Pancreatic cancer oral inverse agonist of RORgT receptor targets primary cancer cells and alters inflammatory mediators of the tumor microenvironment

Pancreatic cancer is the fourth deadliest cancer for both men and women. Current five-year survival rate is 12% increased to 44% for the 15% with localized disease and most patients prsent with advanced or metastatic disease. The backbone of therapy has been gemcitabine and more recently in combination with Nab-paclitaxel or FOLFIRINOX regimens however the incremental gains in survival range from 2-4.5 months 1,2 with a heavy cost of quality of life due to the side effects. The use of immune checkpoint inhibitors (ICI) have not been as effective in pancreatic cancer as some other malignancies. 3 This ICI resistance may be due to T cell exclusive tumor associated neutrophils and macrophages that have been shown to be induced by IL-17. New approaches that not only target primary tumor cells but also alter the tumor immune microenvironment (TIME) could prove beneficial. Translational work suggests the RORgT receptor is a promising target with patient-derived pancreatic cancer xenografts responsive to an inverse agonist. RORgT receptor is a ligand-dependent transcription factor that regulates multiple pro-inflammatory genes, including driving the differentiation of T helper cells to Th17 cells. Three healthy human volunteer studies have been conducted with the novel oral inverse agonist XT-0528.

Pre-clinical data review of a novel high-affinity RORgT inverse agonist and the results ofthree healthy human phase 1 studies.

Standard pre-clinical toxicology studies were conducted in Sprague-Dawley rats and beagles with both single and multiple day dosing up to 2000mg/kg dose of XT-0528 with no adverse events in body weight, food consumptions, cardiovascular, clinical, or gross pathology and no dose limiting toxicities identified. The drug demonstrated dose dependent pharmacokinetics and improvement in clinical score and locomotor activity as well as a reduction in IL-17 expression in a recognized autoimmune encephalitis model. Three healthy human volunteer studies have been performed with 78 subjects receiving drug in single and multiple ascending doses. The drug exhibited a linear dose response with 93% bioavailability of the s isomer. Adverse events were limited and mild with complete resolution. The half-life of the drug is 22.5 hours.

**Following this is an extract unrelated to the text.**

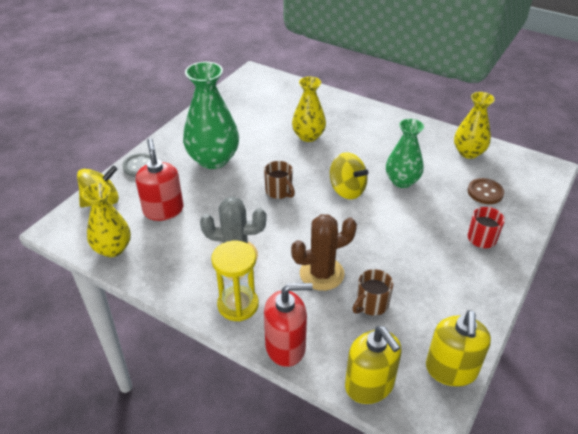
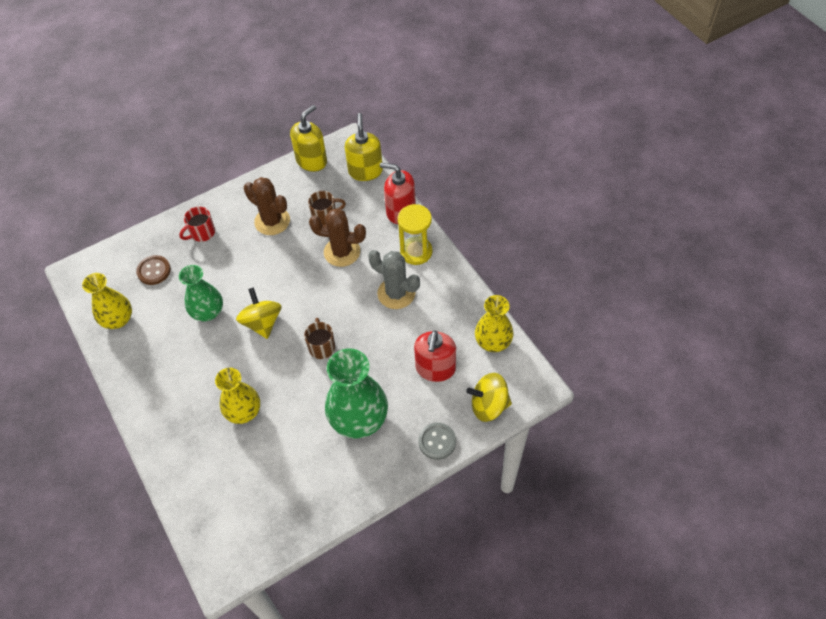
camera: 150 degrees left, 15 degrees up
(424, 276) = (272, 221): none -> brown cactus

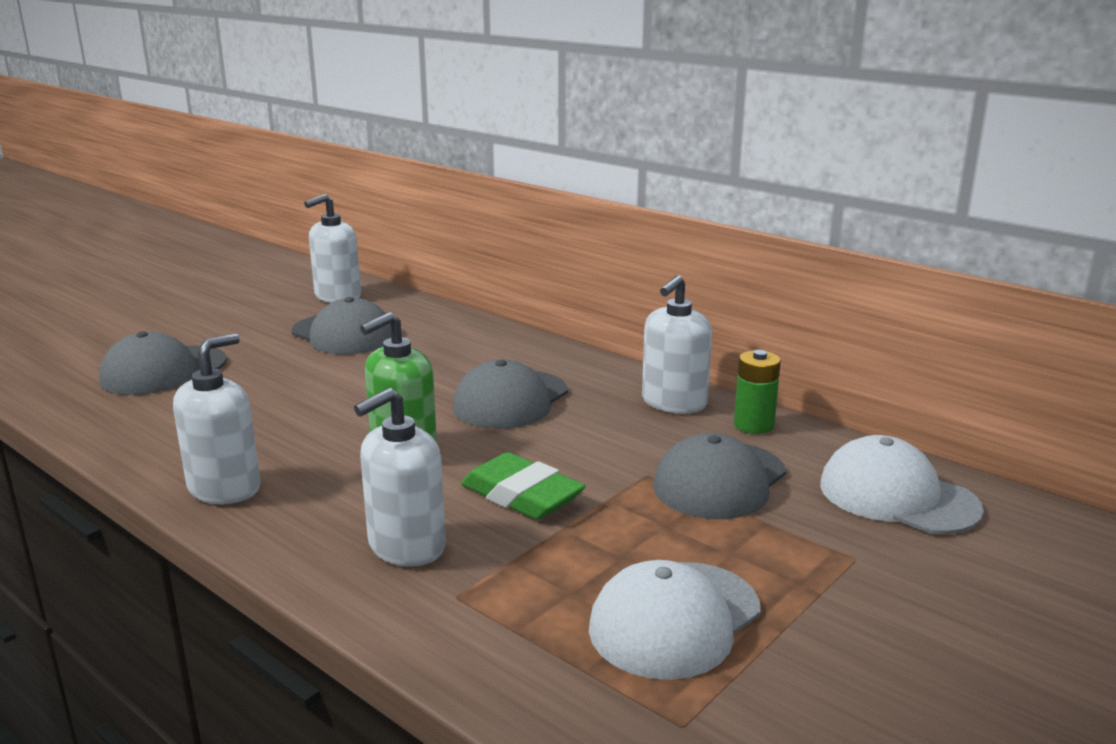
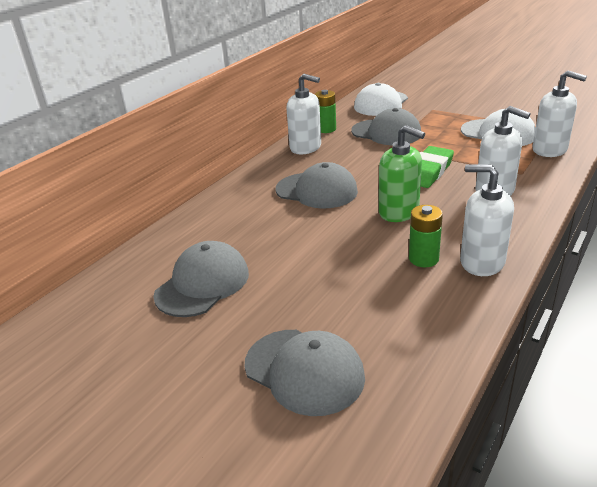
camera: 95 degrees left, 10 degrees up
(272, 450) = (423, 259): none -> green battery
(337, 296) = (93, 315): white soap dispenser -> white soap dispenser (549, 150)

RORgT and the IL-17 pathway is a well-recognized target for inflammatory conditions, and increased expression is associated with a worse prognosis for various cancers. XT-0528 is a high-affinity RORgT inverse agonist with a demonstrated reduction in the key inflammatory cytokine IL-17 and a very good safety profile that is a promising agent for pancreatic cancer. Translational work demonstrates increased RORgT expression in human pancreatic cancer and RORgT inhibition led to tumor regression within a human xenograft tumor model. 4 Pre-clinical and healthy human data suggest that XT-0528 is very well tolerated and effective in blocking RORgT. XT-0528 could decrease Th17 induced inflammation shifting the pool of T cells to Th1 differentiation resulting in a more favorable TIME. A phase 1 study in an advanced and metastatic solid tumor population will use safety and biomarker activity to define the RP2 dose.

NCT03237832 NCT04514237 NCT03464058.

The authors.

Has not received any funding.

D. Johnson: Honoraria (self): Bristol Meyer Squibb, Xenthera; Speaker Bureau / Expert testimony: Bristol Meyer Squibb. D. Bearss: Shareholder / Stockholder / Stock options: Xenthera Inc. The author has declared no conflicts of interest.